Story Behind the Hymn
When this hymn was sung at the opening ceremonies of the London Summer Olympic Games of 2012 it reached number 44 in the UK and number 63 in Ireland’s top 100 charts. It was played at Ground Zero just ten days after the 9/11 attacks in New York and it is one of the songs played by the band as the British ocean liner, Titanic, went down. This is one of the most-loved English hymns, so much so that King George V requested it be sung at the original Football Association Cup Game in 1927. It has been sung at the FA Cup final about 15 minutes before kick-off ever since.
Henry Francis Lyte, a Scottish devoted, though sickly, minister penned the words to this hymn, a prayer that God would remain nearby in suffering and in death. Lyte frequently encountered loss in his 52 years on earth. When a young child his father abandoned his family; his mother died when he was only 9 years old. As a young man, he was at the bedside when a good friend of his died. As his friend lay on his deathbed, he cried out fervently, “Oh, abide with me; abide with me; abide with me!”
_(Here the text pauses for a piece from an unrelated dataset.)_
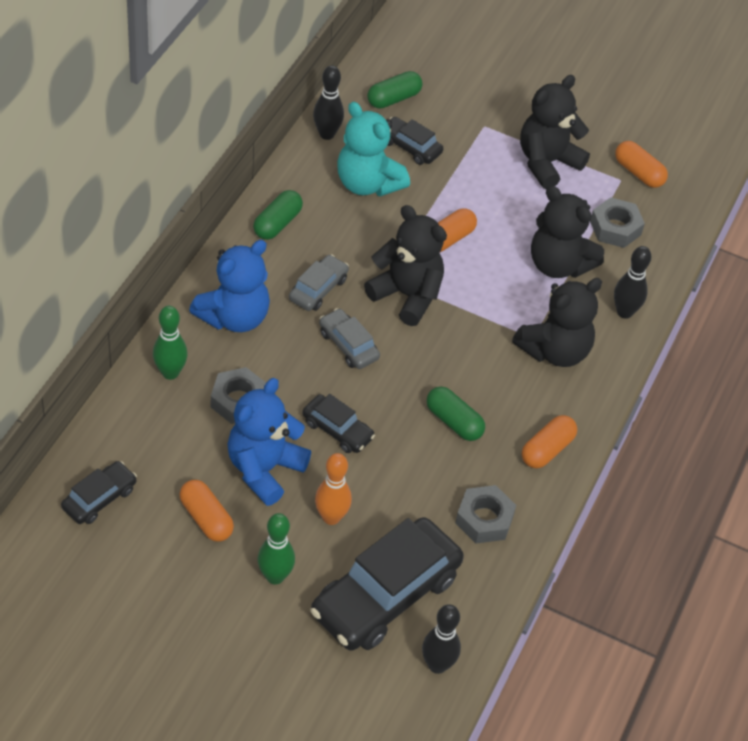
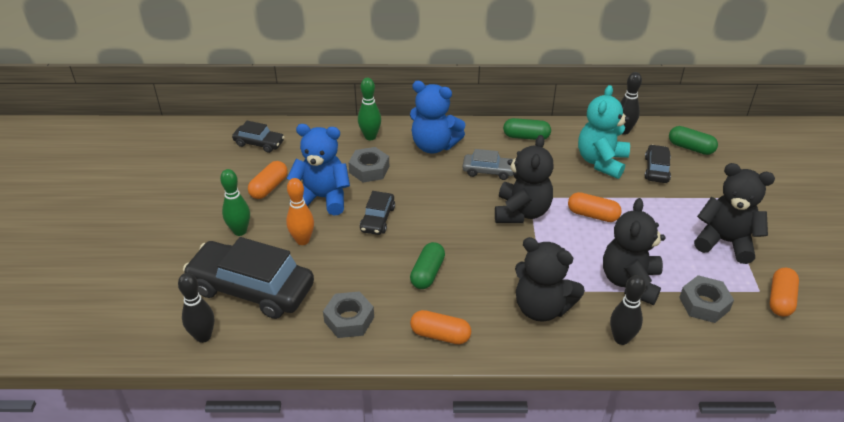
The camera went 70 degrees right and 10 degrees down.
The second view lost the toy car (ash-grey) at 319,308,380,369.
In 1815 Lyte became an Anglican minister and later a vicar at a church in a little fishing village at a seaside estate in Devonshire, England. He knew his life would be short due to poor health and tuberculosis. Every day he prayed that he might be able to produce something that would outlive him. Eventually sickness forced him to leave England and sail to Italy’s Riviera. Though his family discouraged him from preaching a goodbye message, Lyte replied with his familiar, “It is better to wear out than to rust out.” His text, Luke 24:29, Jesus’ post-resurrection walk to Emmaus where two disciples begged Him to abide with them. That evening he took a long, prayerful walk along the coastal trails. Inspired by the glimmering lights in the moonlight, he entered his room and one hour later, placed the words to this hymn in the hands of a well-loved relative. One week later he took sail for Italy. Two months after arriving in Italy, he died from a collapsed lung. This hymn was sung for the first time at his funeral.
There is some question about when this hymn was written. One theory is that upon leaving his friend’s bedside, he wrote it and gave a copy to the family of his now deceased friend. Another is that it was written after his farewell message in Devonshire. Either way, this has become one of the most popular hymns world-wide, often sung in the trenches during the First World War.